Summer Street was seriously outgunned in the negotiations. The non-profit organization’s managers had no experience with labour contracts. CUPE is Canada’s largest union with more than 600,000 members and a huge war chest. It assigned a veteran negotiator, a man who had concluded scores of collective agreements. He was very good at his job, and over the months, he gradually wore SSI down on monetary issues. One by one, the union achieved virtually all its money demands.

But the CUPE man knew nothing about people with disabilities, and he had no understanding of, or interest in, what being respectful of such people means in day to day practice. CUPE wanted to impose rigid union rules on SSI’s operations, basing hiring, promotion, and work assignments entirely on union seniority.

Many intellectually disabled adults in Nova Scotia have suffered abuse at some point in their lives. They may have been ridiculed, marginalized, ostracized, tormented by bullies, and in many cases, sexually abused.

The rigid rules CUPE demanded would have denied SSI the right to insist that a timid middle-aged woman with a history of sexual abuse be assigned to the care of a female employee with whom she had developed a rapport. Instead, a less tactful male employee could have insisted on the “right” to work with such a client—regardless of the client’s wishes.
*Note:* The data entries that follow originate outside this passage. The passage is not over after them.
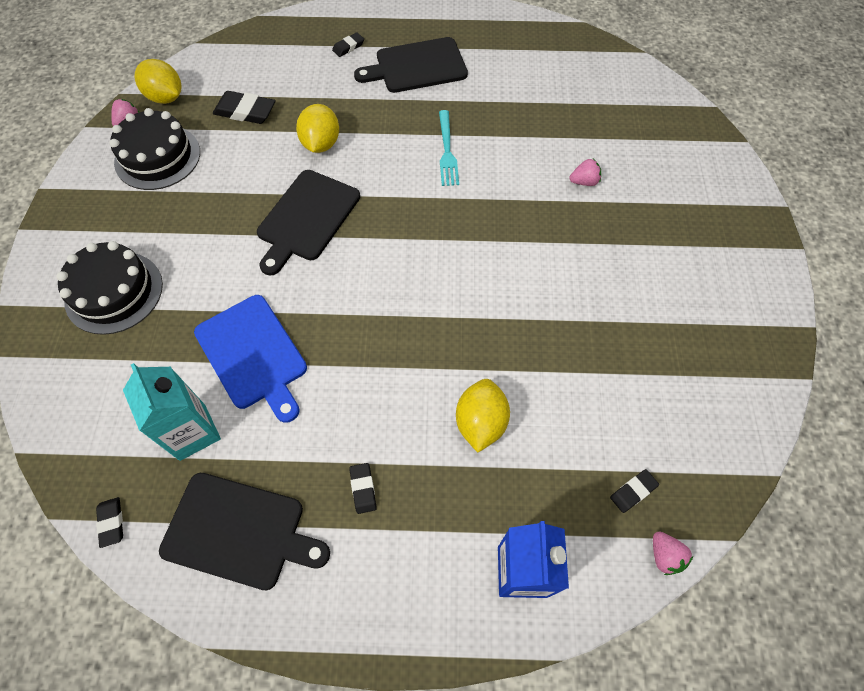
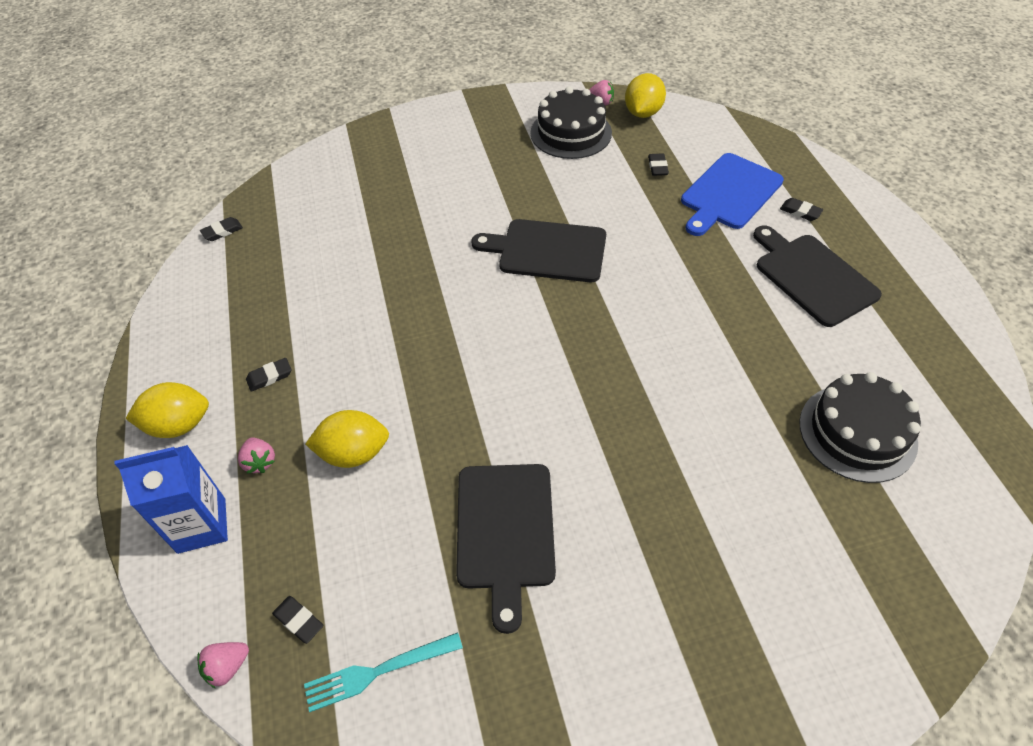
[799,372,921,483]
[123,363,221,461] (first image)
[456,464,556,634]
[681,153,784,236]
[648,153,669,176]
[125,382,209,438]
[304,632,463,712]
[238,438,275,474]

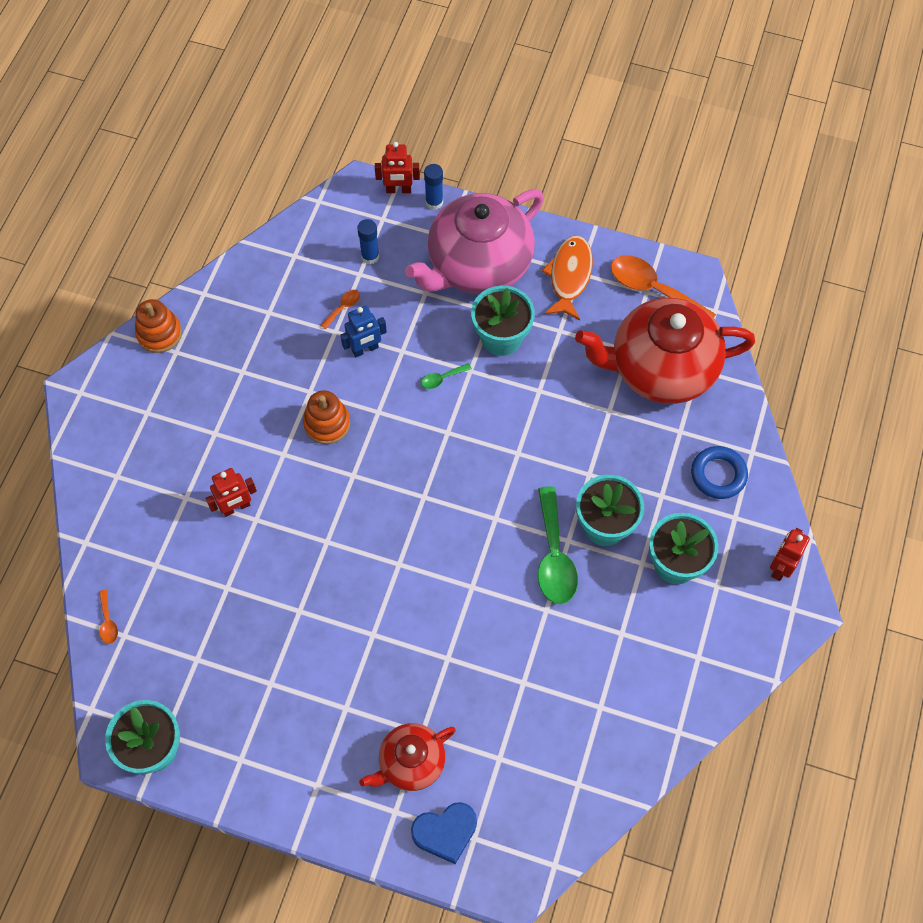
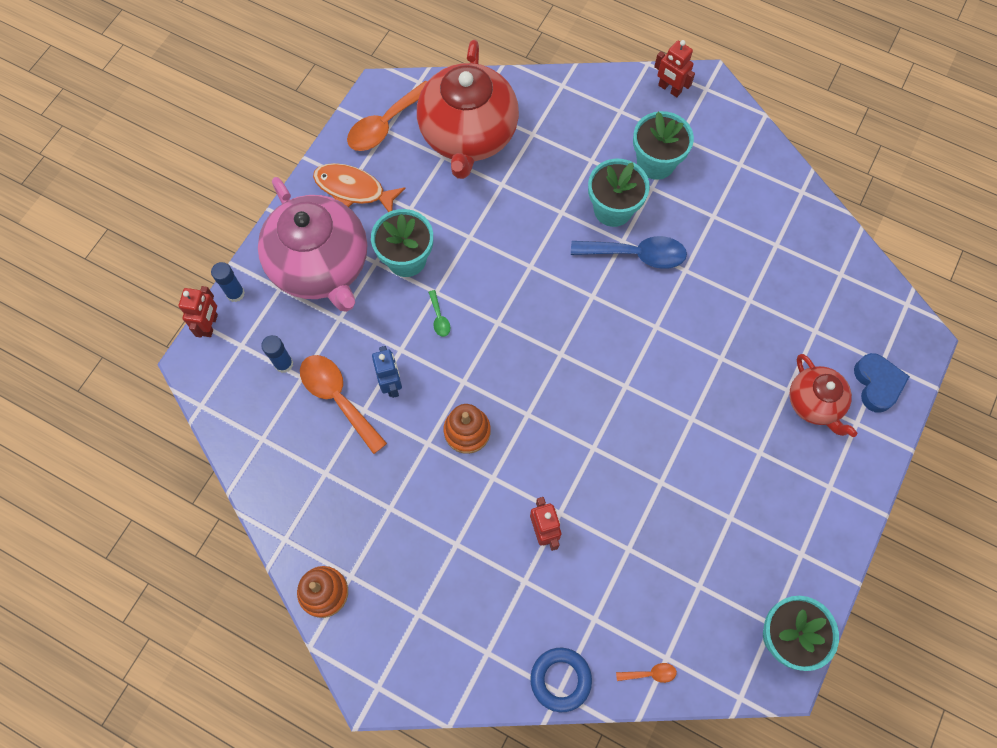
[300,355,387,454]
[571,236,687,269]
[530,648,592,712]

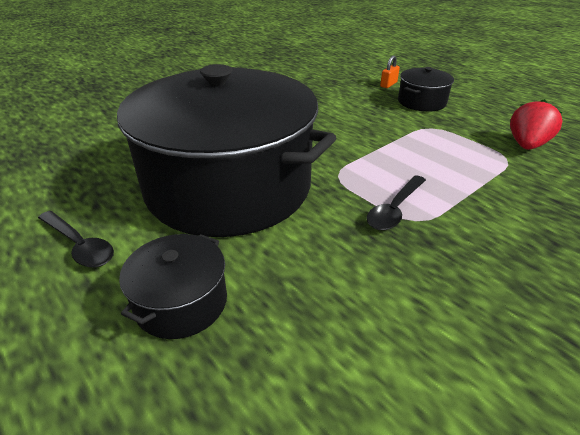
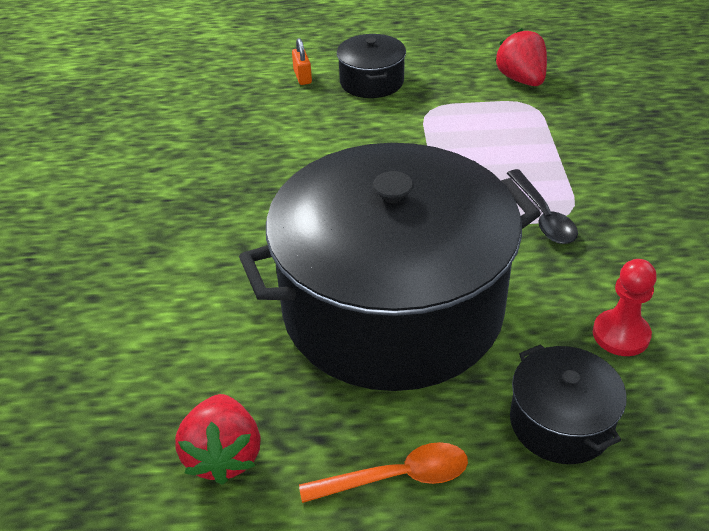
[299,442,468,503]
[175,394,260,485]
[593,259,657,356]

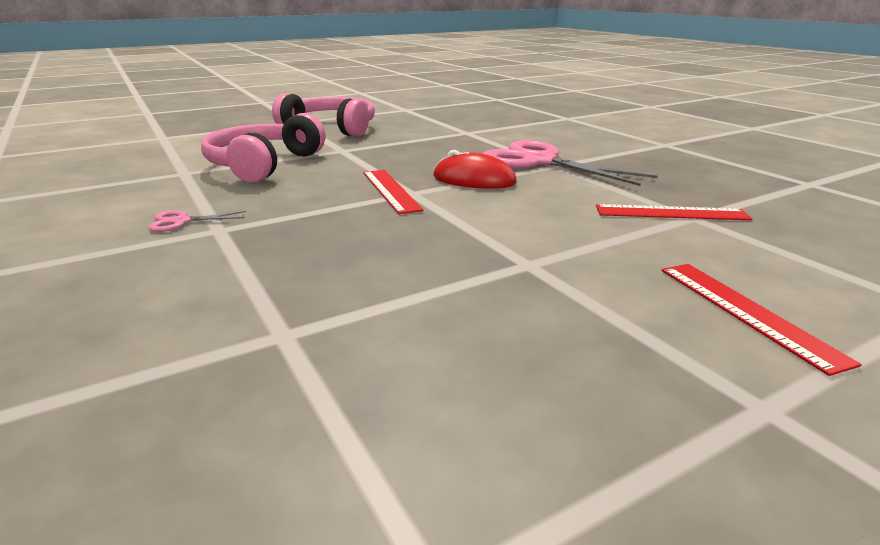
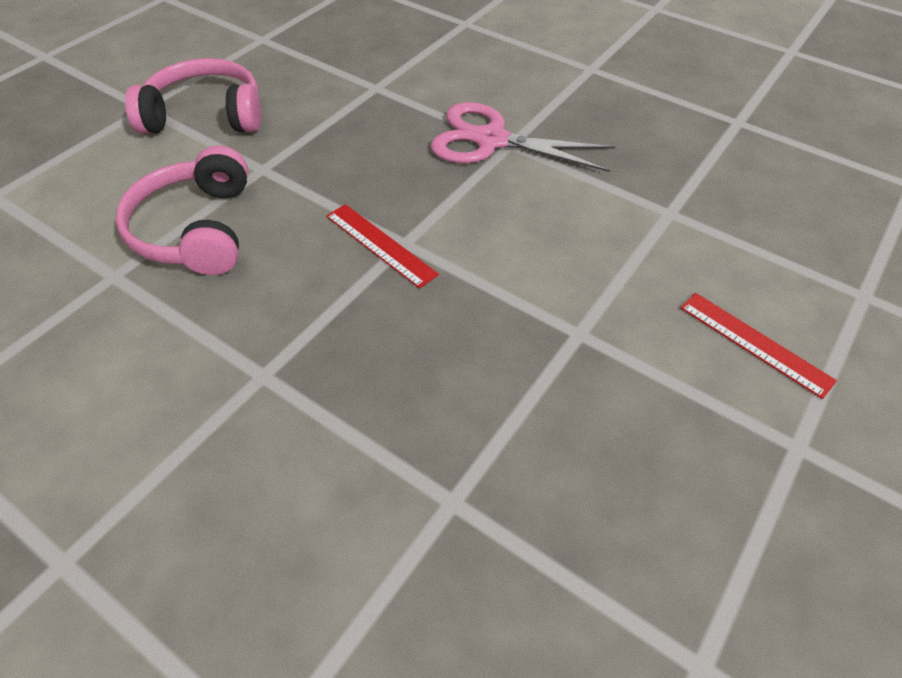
[148,210,246,232] (first image)
[433,150,517,189] (first image)
[596,204,752,220] (first image)

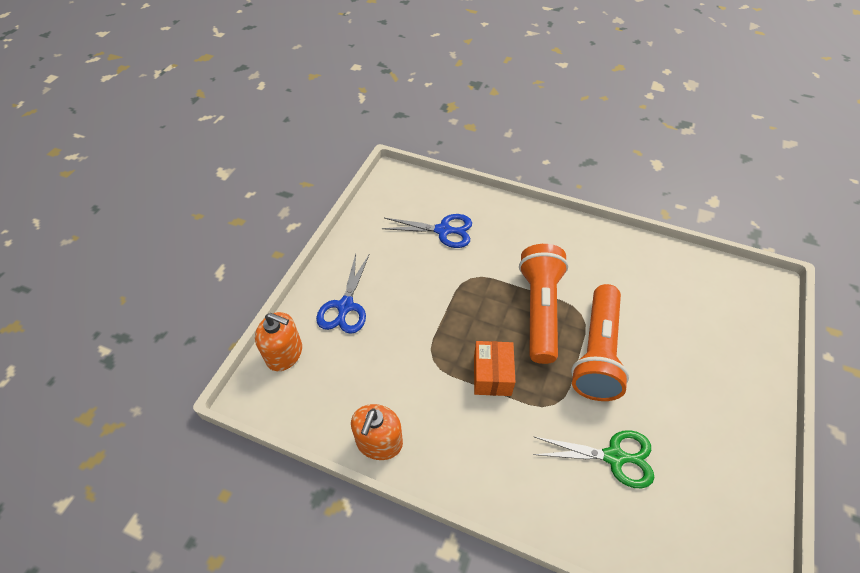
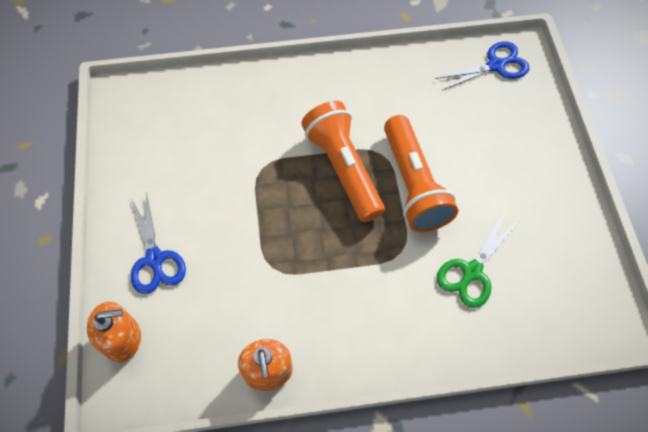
[435,41,530,91]
[474,341,515,396] (first image)
[437,214,517,308]

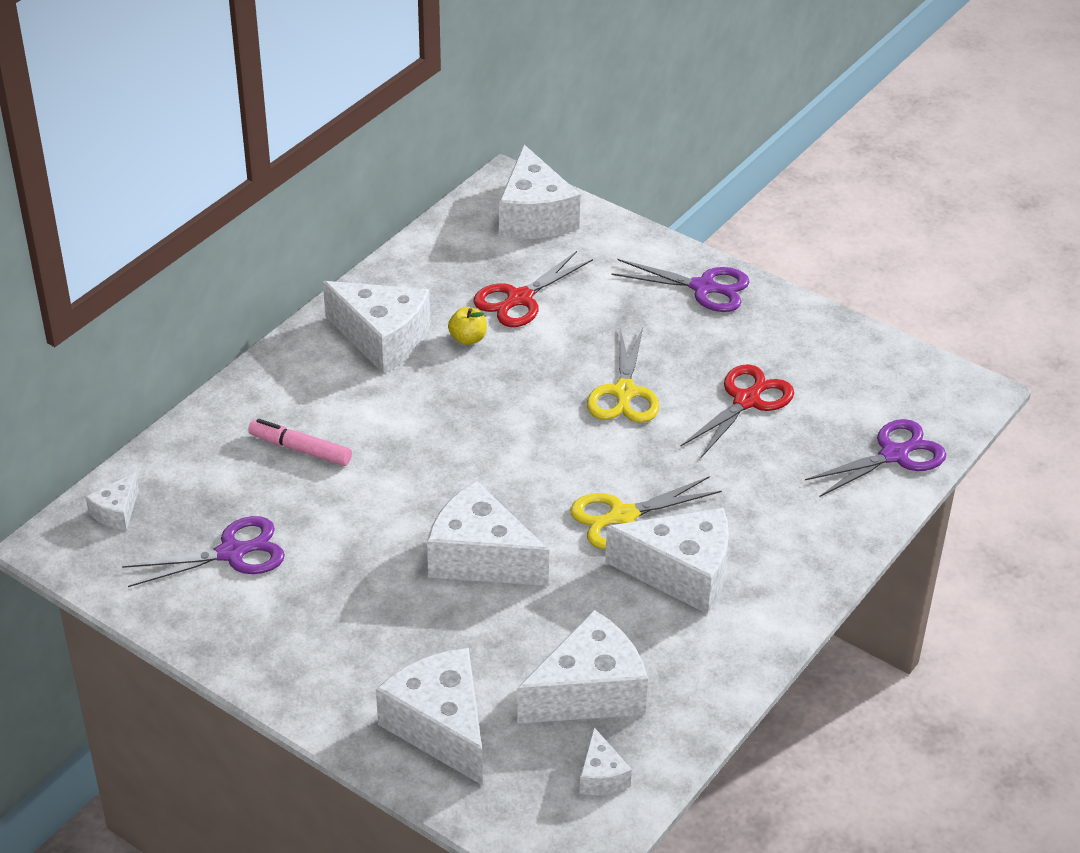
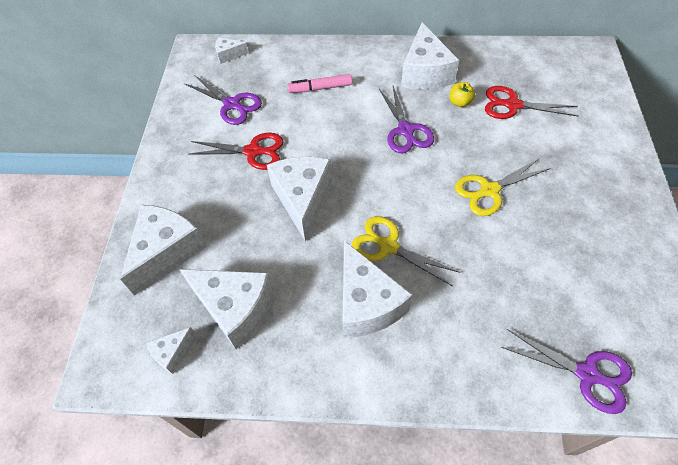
[287,74,352,93]
[499,145,580,239] (first image)
[379,86,434,153]
[189,133,284,170]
SSI wanted a preamble stating that all contract provisions would be informed by an ethic of respect for clients. It wanted to continue its practice of including clients on all hiring boards. It wanted the unfettered right to assign staff according to the best interests of the clients.

The CUPE rep insisted no mention of clients had any place in the collective agreement.  As he put it, clients had  no more place in the contract than students would a teachers’s contract—a telling analogy, if ever there was one. The week before a strike deadline, the union ran an Orwellian advertising campaign portraying its efforts to deny disabled clients a voice in own their care as “issues of workplace democracy.”

Then, suddenly, just 24 hours before the strike deadline, the union abandoned its position on the non-monetary issues. SSI got most of the language it wanted around respect for clients. I suspect the union members at SSI—who, after all, are just as respectful of men and women with disabilities as their management counterparts—told the union they had no interest in forcing a strike in support of unhelpful union rules.

With the help of a very capable provincial mediator, union and management reached a tentative agreement at 4 a.m. on the morning of the strike deadline. This agreement broke down when the Department of Community Services refused to fund one last small monetary concession achieved by the union. The Dexter government reversed course a few hours later, and the strike was settled.

But what if CUPE had had the right to send those non-monetary issues to an arbitrator? There’s no question it would have done so, and that could have led to arbitrator—likely a lawyer, and possibly one with no more understanding of disability issues than CUPE—to issue a ruling that would have made SSI a very different place for the marginalized men and women who depend on it.

In 2009, CUPE appealed the Cape Breton Victoria District School Board’s dismissal of  Harold Douglas Delaney, a middle-aged janitor who was having sex with a 15-year-old student. Arbitrator Susan Ashley overturned Delaney’s dismissal on grounds the sex was consensual, the girl was above the legal age of consent, she was not a student at the school where the janitor worked, and the sex happened while the man was “off-duty.” Ashley did impose a three-month suspension because Delaney had handed out school pens and garbage bags without authorization.

Freebie pens worthy of punishment; sex with a student no problem. That’s what can happen when you force an arbitrator to decide matters of common sense and common decency according to the letter of the law.

The Dexter Government has presented no evidence that collective bargaining is not working in Nova Scotia. In fact, it works well, and the NDP should back away from this unwarranted gift to its union base.

[Disclosure: During the contract negotiations, I provided communications advice to Summer Street Industries on a pro bono basis.]